1. It is not perhaps without good reason that we attribute to simple-mindedness a readiness to believe anything and to ignorance the readiness to be convinced, for I think I was once taught that a belief is like an impression stamped on our soul: the softer and less resisting the soul, the easier it is to print anything on it: 'Ut necesse est lancem in libra ponderibus impositis deprimi, sic animum perspicuis cedere.' ['For just as a weight placed on a balance must weigh it down, so the mind must yield to clear evidence.'] The more empty a soul is and the less furnished with counterweights, the more easily its balance will be swayed under the force of its first convictions. That is why children, the common people, women and the sick are more readily led by the nose.

2. On the other hand there is a silly arrogance in continuing to disdain something and to condemn it as false just because it seems unlikely to us. That is a common vice among those who think their capacities are above the ordinary.

3. I used to do that once: if I heard tell of ghosts walking or of prophecies, enchantments, sorcery, or some other tale which I could not get my teeth into-

Somnia, terrores magicos, miracula, sagas,

Nocturnos lemures portentaque Thessala

[Dreams, magic terrors, miracles, witches, nocturnal visits from the dead or spells from Thessaly]

-I used to feel sorry for the wretched folk who were taken in by such madness.

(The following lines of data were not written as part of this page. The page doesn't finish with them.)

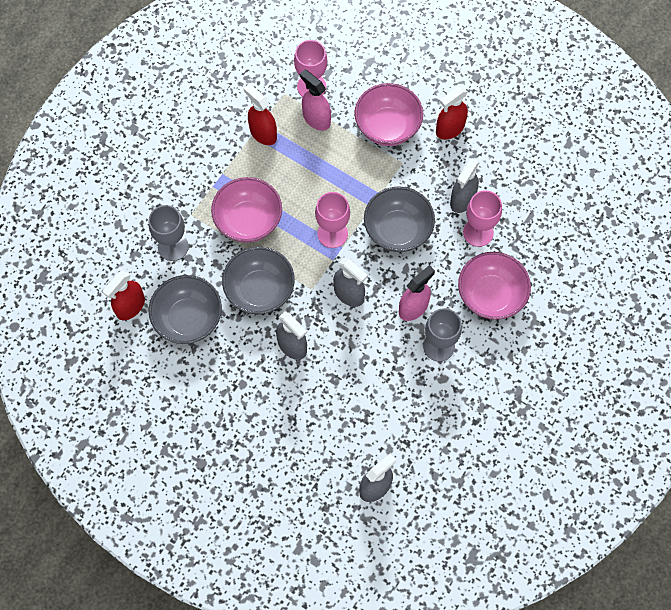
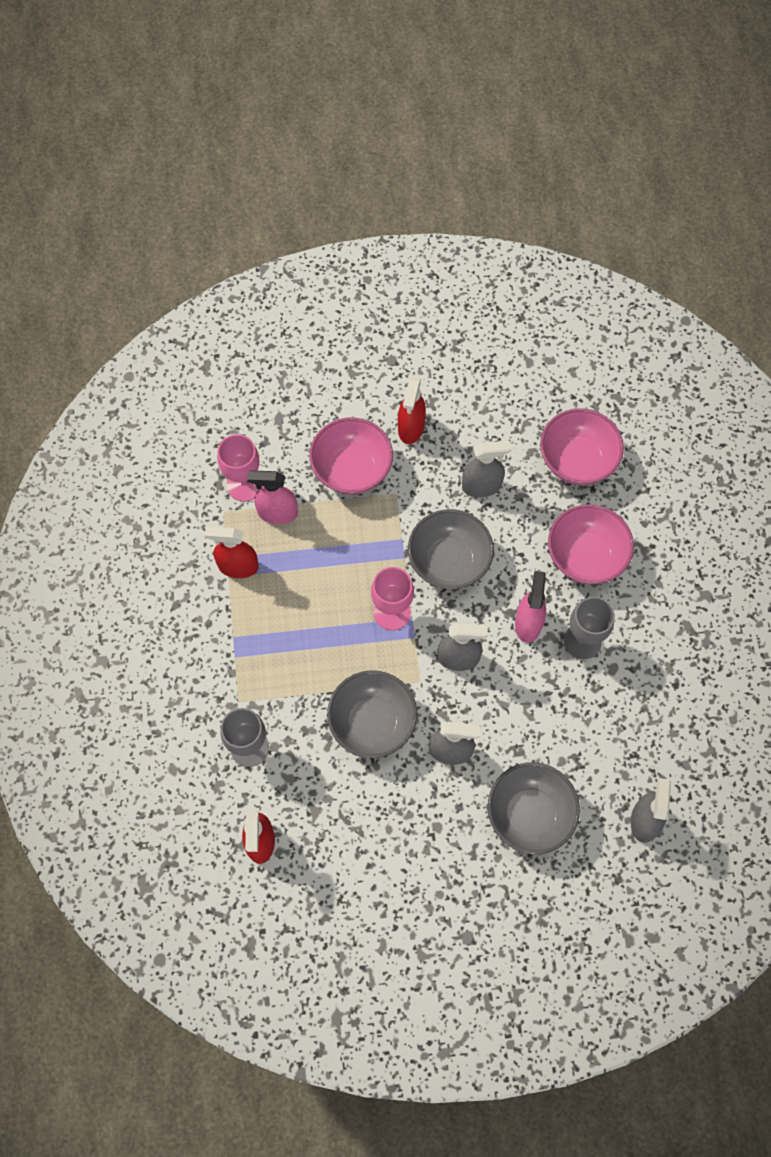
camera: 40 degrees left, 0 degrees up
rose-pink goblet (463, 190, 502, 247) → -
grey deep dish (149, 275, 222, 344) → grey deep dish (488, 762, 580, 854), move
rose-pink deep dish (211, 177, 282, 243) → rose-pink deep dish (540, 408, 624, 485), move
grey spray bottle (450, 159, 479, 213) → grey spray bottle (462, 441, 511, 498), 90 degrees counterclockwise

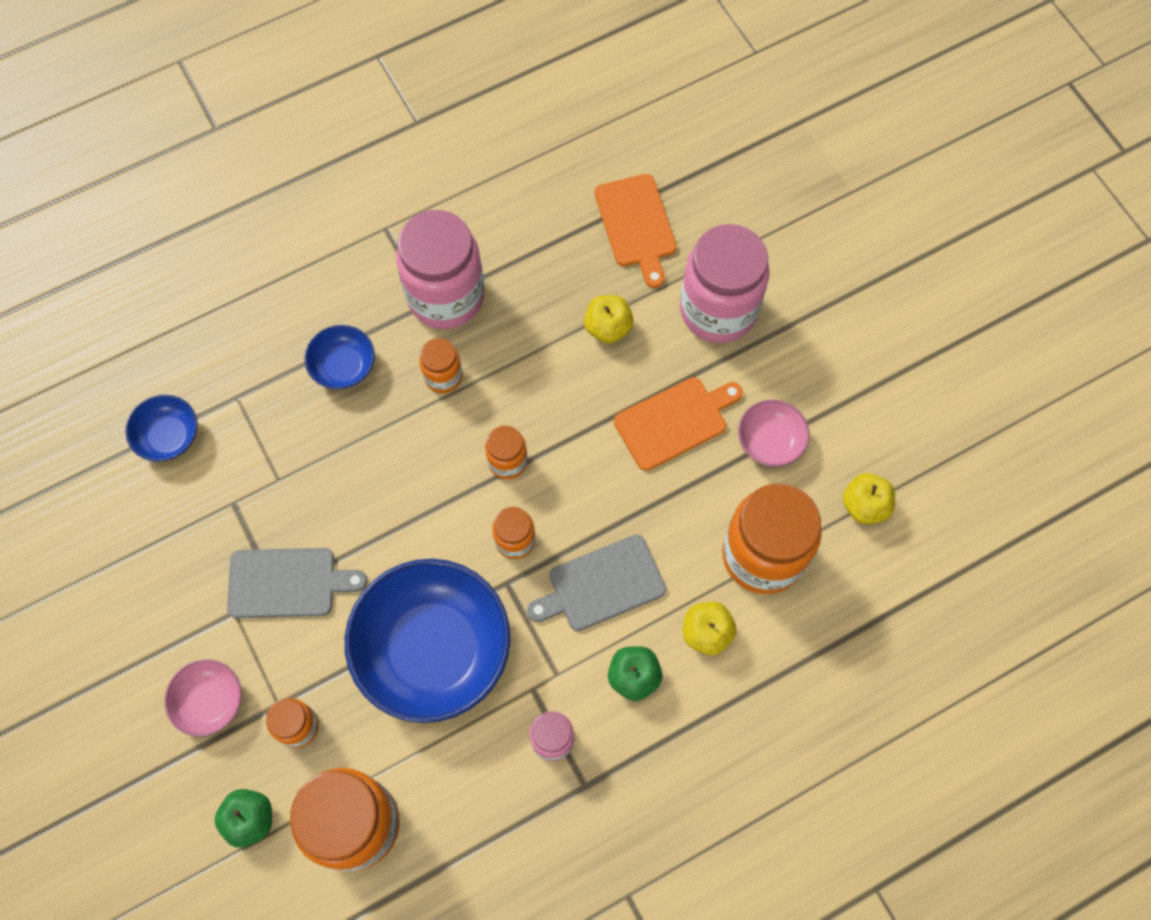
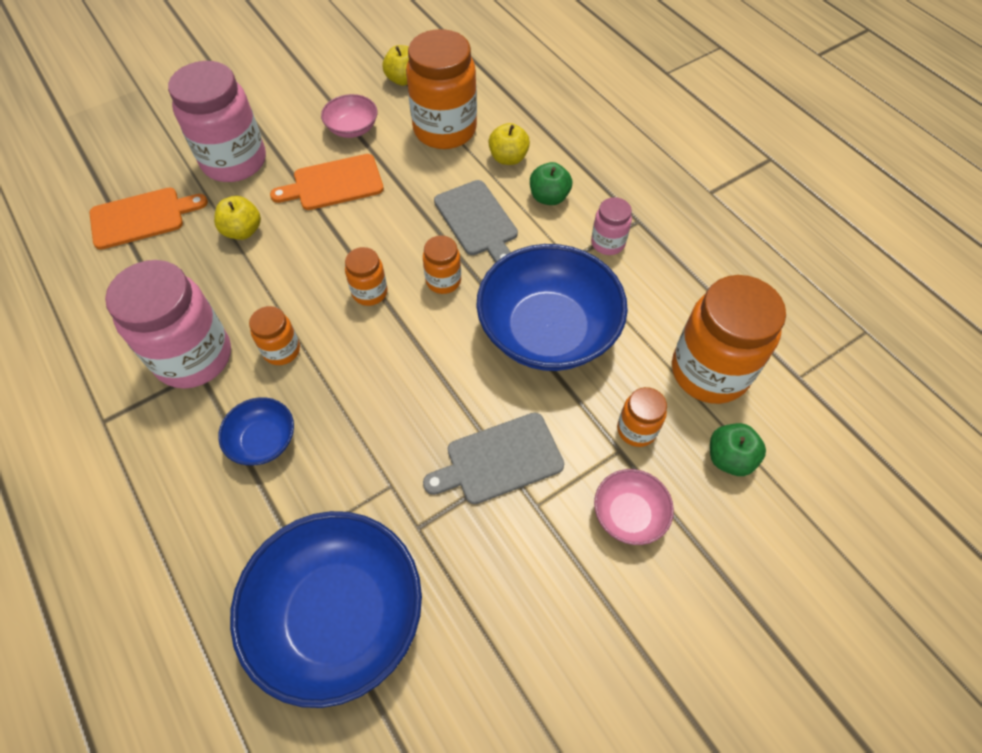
camera: 95 degrees left, 10 degrees down
grey chopping board (227, 548, 367, 618) → grey chopping board (423, 413, 564, 504), 105 degrees counterclockwise
orange-coloured chopping board (614, 377, 743, 471) → orange-coloured chopping board (270, 154, 384, 210), 75 degrees counterclockwise
cobalt deep dish (126, 395, 197, 462) → cobalt deep dish (230, 511, 422, 708), x2.14

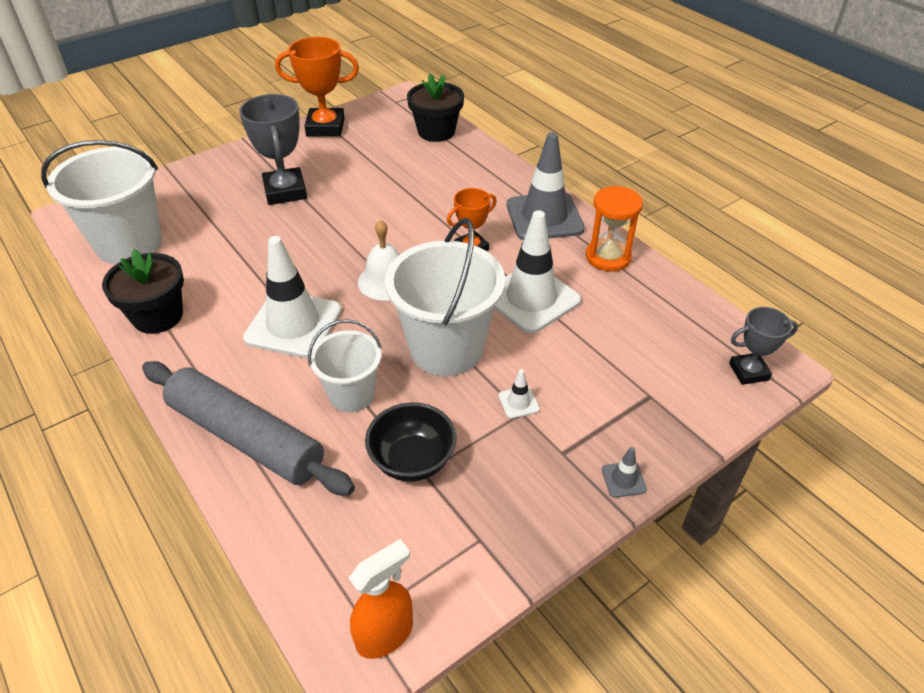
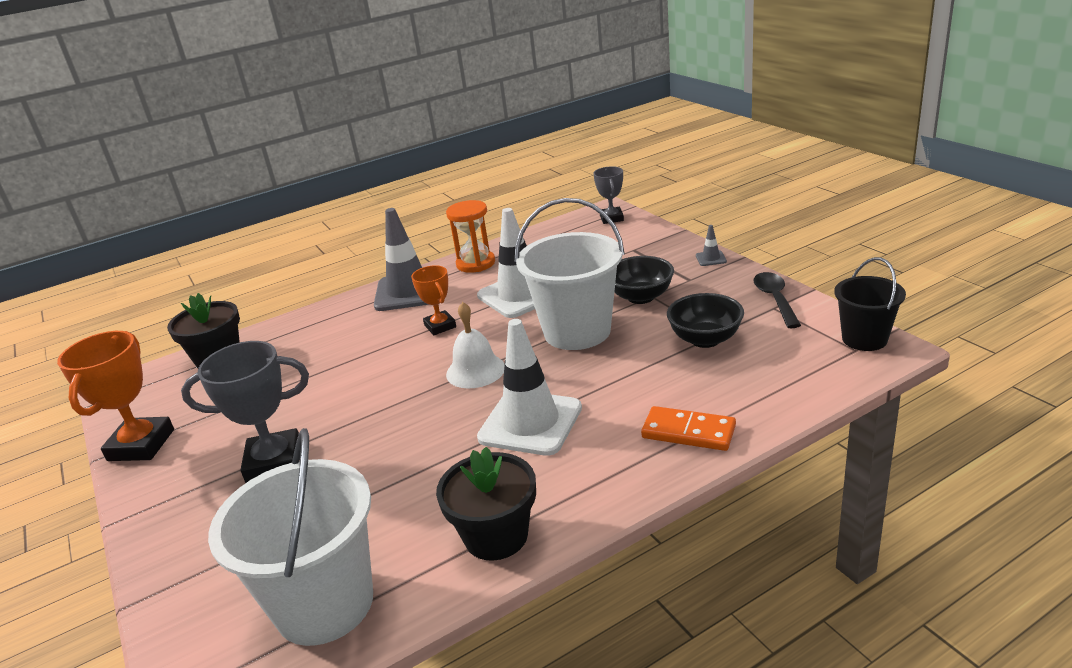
camera: 80 degrees left, 15 degrees down
white bucket (308, 319, 382, 412) → -
- → ebony tablespoon (753, 272, 801, 328)
grey dough roller (142, 361, 355, 496) → orange-coloured domino tile (641, 406, 736, 451)
orange-coloured spray bottle (349, 539, 413, 659) → ebony bucket (834, 257, 906, 351)
white road cone (498, 369, 540, 419) → ebony deep dish (614, 256, 674, 304)

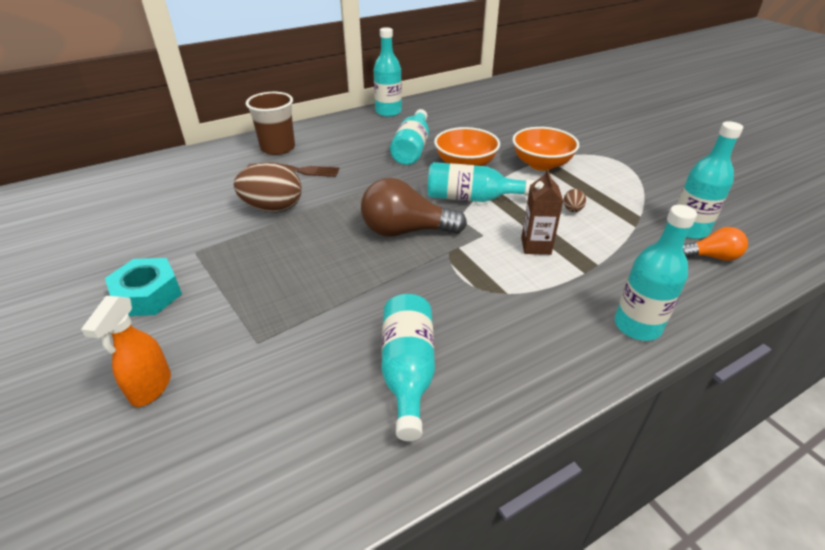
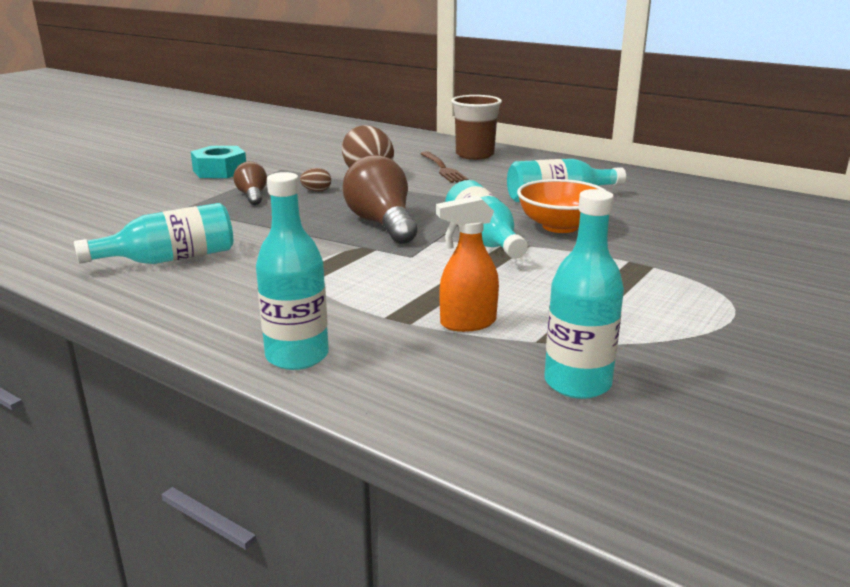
camera: 65 degrees right, 15 degrees down
turquoise bottle (374, 27, 402, 117) → -
orange-coloured deep dish (512, 127, 579, 171) → -
russet carton (521, 169, 563, 255) → -
orange-coloured bulb (683, 227, 748, 261) → -
- → russet bulb (234, 161, 267, 205)
orange-coloured spray bottle (81, 296, 171, 407) → orange-coloured spray bottle (436, 195, 499, 332), move
russet egg shape (563, 189, 586, 212) → russet egg shape (300, 168, 331, 192), move

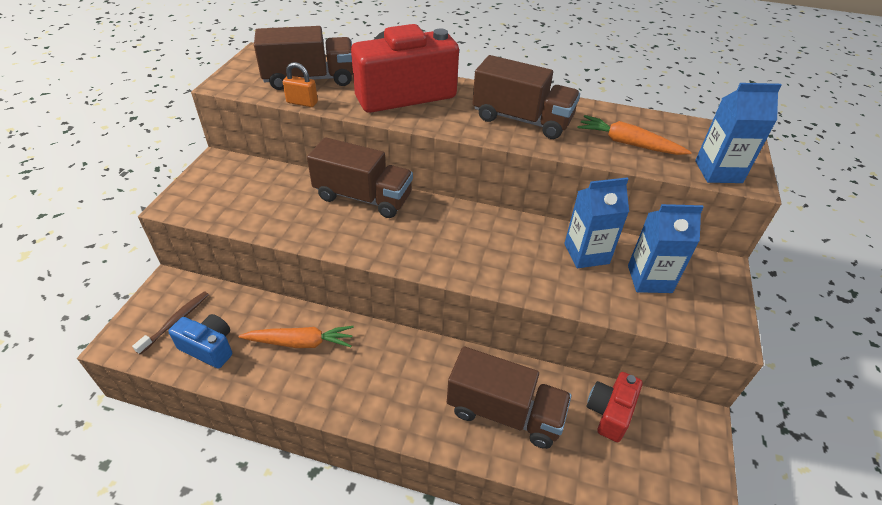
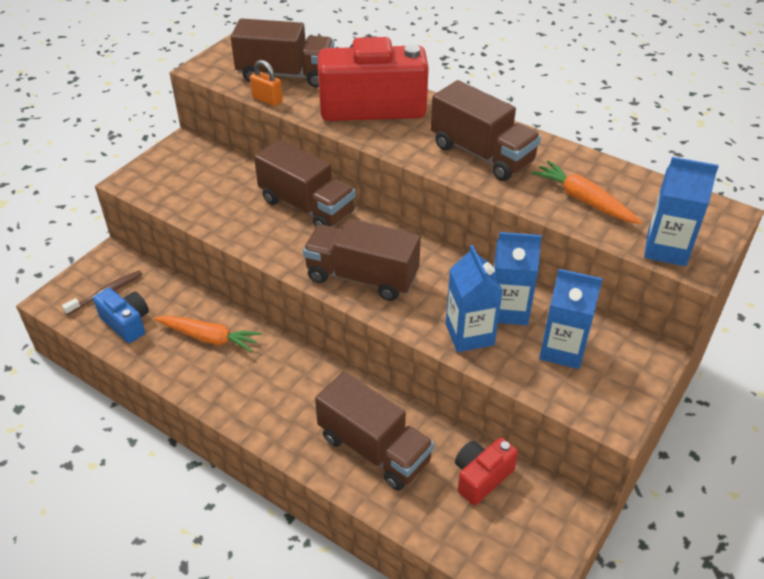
camera: 20 degrees right, 0 degrees up
- → russet toy truck (303, 219, 421, 301)
- → cobalt carton (446, 245, 503, 352)

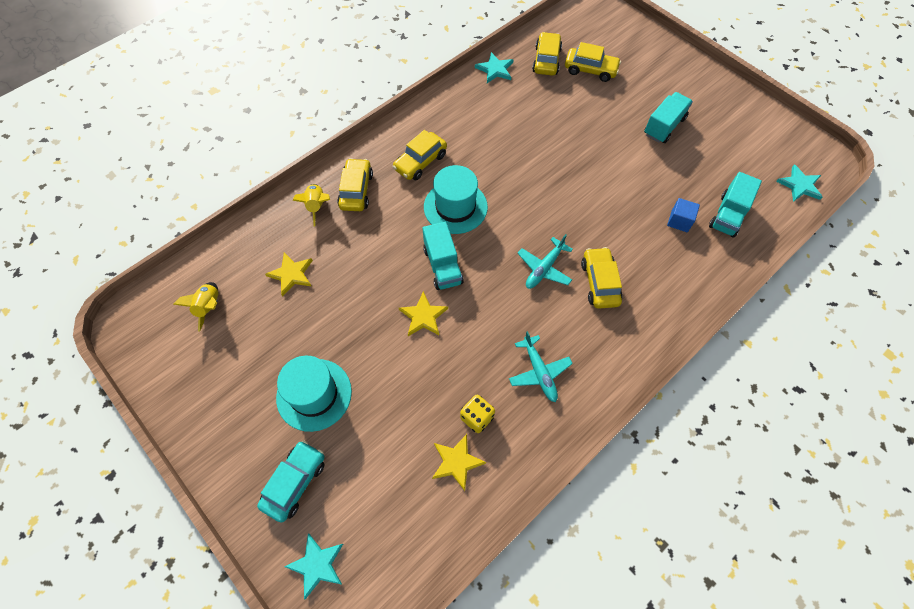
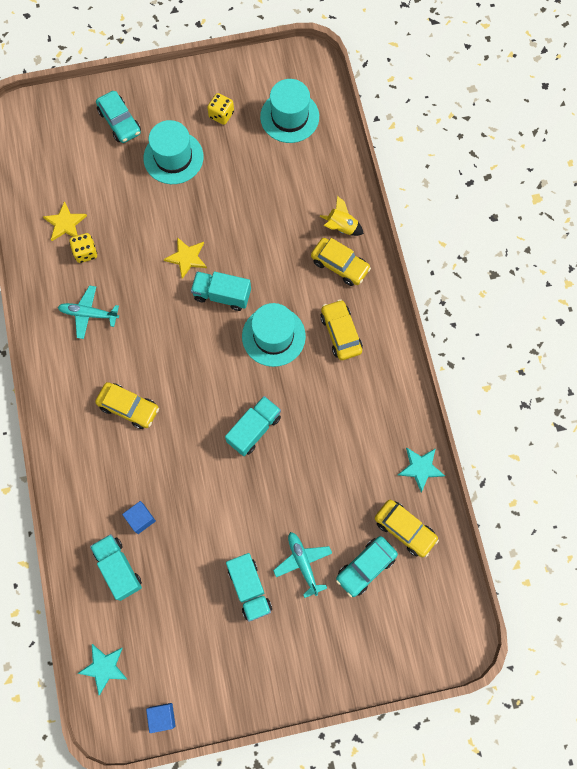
camera: 120 degrees right, 10 degrees up
bright yellow star shape (265, 253, 313, 297) → -
turquoise star shape (284, 533, 343, 599) → -
- → cobalt block (146, 703, 176, 733)
- → bright yellow game die (207, 93, 234, 125)
- → turquoise toy truck (225, 396, 281, 456)
turquoise plane (518, 234, 573, 289) → turquoise plane (273, 532, 332, 598), move
bright yellow toy rocket (173, 282, 219, 332) → turquoise tall hat (260, 79, 319, 143)
bright yellow toy car (565, 42, 621, 82) → turquoise toy car (336, 536, 398, 597)

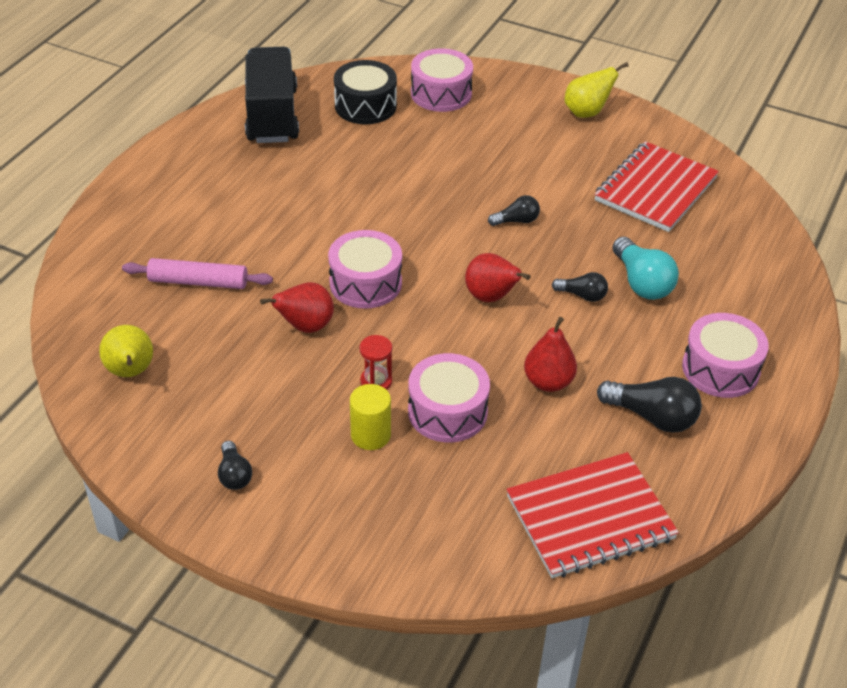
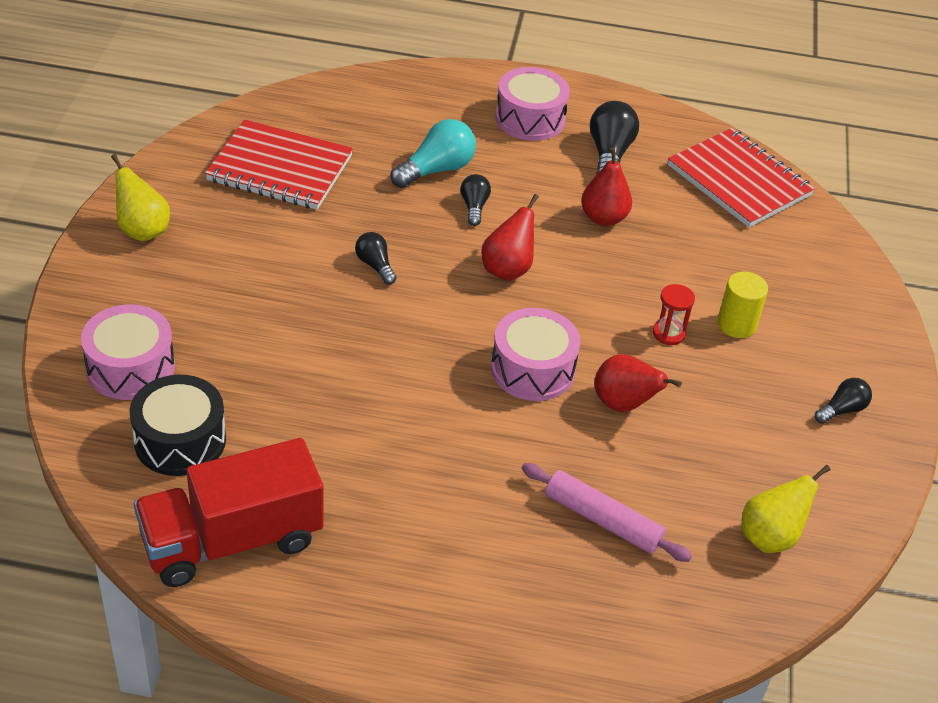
camera: 110 degrees left, 0 degrees up
rose-pink snare drum (408, 353, 490, 443) → -
ebony toy truck (245, 47, 299, 143) → scarlet toy truck (134, 438, 324, 587)
rose-pink dough roller (122, 258, 273, 289) → rose-pink dough roller (522, 463, 692, 562), 45 degrees counterclockwise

Now I find that I was at least as much to be pitied as they were. It is not that experience has subsequently shown me anything going beyond my original beliefs (nor is it from any lack of curiosity on my part), but reason has taught me that, if you condemn in this way anything whatever as definitely false and quite impossible, you are claiming to know the frontiers and bounds of the will of God and the power of Nature our Mother; it taught me also that there is nothing in the whole world madder than bringing matters down to the measure of our own capacities and potentialities.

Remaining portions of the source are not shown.